Jim was one of the pioneers of the Brighton Hammond Organ Society, but had the ambition to create a high quality theatre pipe organ in a public hall, an ambition that was realised with formation of the Sussex Theatre Organ Trust and the acquisition of the 3/10 Wurlitzer formerly installed at Buckingham Town Hall. Jim used his skills and experience as a professional engineer to lead the team that meticulously rebuilt the organ and installed it at Worthing Assembly Hall, where it was launched in 1981.
A continuing period of enlargement and refinement brought the instrument to its present high standard, being recognised as one of the finest Wurlitzers in the country. Jim invited leading organists from around the world to showcase the organ, not just as a solo instrument, but also in conjunction with the Worthing Symphony. This included commissioning from Rex Koury, US organist and TV music composer, the world’s first Concerto for Theatre Organ and Orchestra, which was premiered at the Assembly Hall with Rex at the console.

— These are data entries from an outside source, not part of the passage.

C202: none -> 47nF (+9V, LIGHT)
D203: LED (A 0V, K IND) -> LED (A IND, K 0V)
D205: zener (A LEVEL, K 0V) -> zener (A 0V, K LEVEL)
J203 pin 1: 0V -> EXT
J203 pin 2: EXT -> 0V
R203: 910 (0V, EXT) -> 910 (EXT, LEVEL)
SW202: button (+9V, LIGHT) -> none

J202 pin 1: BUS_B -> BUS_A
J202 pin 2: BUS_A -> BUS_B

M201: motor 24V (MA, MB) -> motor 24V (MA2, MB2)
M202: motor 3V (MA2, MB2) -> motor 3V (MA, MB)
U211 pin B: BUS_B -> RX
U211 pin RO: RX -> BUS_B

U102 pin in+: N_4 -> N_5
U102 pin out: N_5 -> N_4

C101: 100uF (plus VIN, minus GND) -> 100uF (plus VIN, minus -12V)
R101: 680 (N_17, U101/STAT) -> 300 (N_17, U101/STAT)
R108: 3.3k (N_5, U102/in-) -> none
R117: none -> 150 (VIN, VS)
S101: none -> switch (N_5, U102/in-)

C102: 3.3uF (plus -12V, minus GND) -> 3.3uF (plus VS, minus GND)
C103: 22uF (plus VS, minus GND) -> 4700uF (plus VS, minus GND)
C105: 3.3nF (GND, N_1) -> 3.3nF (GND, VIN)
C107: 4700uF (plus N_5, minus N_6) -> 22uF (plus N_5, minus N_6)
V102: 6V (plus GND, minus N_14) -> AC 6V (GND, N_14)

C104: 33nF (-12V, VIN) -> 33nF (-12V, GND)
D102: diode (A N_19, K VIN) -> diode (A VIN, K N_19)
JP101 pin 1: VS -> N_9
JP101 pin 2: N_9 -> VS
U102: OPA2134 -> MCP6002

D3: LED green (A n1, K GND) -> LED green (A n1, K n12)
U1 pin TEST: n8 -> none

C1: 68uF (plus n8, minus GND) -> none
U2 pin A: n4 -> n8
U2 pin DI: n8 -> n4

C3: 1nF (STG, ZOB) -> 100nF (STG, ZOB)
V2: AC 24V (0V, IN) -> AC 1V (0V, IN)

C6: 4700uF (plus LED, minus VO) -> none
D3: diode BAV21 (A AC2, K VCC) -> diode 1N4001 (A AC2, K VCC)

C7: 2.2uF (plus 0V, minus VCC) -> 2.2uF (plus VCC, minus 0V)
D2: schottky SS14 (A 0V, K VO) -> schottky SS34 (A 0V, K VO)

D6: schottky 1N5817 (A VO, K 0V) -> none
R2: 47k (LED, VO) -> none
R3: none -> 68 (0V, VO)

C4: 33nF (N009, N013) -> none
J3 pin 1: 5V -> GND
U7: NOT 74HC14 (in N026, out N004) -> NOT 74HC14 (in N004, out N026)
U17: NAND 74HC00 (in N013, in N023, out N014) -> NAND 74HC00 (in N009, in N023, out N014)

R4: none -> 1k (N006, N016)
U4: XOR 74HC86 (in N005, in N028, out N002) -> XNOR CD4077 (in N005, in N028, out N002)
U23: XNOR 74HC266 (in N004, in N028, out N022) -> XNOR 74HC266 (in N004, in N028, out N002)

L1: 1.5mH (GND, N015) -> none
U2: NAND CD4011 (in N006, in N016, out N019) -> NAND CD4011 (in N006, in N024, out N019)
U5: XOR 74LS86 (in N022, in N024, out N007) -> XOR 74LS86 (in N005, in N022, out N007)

A determined and single-minded individual, Jim was not immune from controversy, not least for his decision to use parts from the former Blackpool Empress Ballroom Wurlitzer to enhance the Worthing instrument. But it is the determination to achieve great things and inspire others for which he will be remembered, and his legacy is a musical instrument that will continue to entertain and inspire for, hopefully, many more years.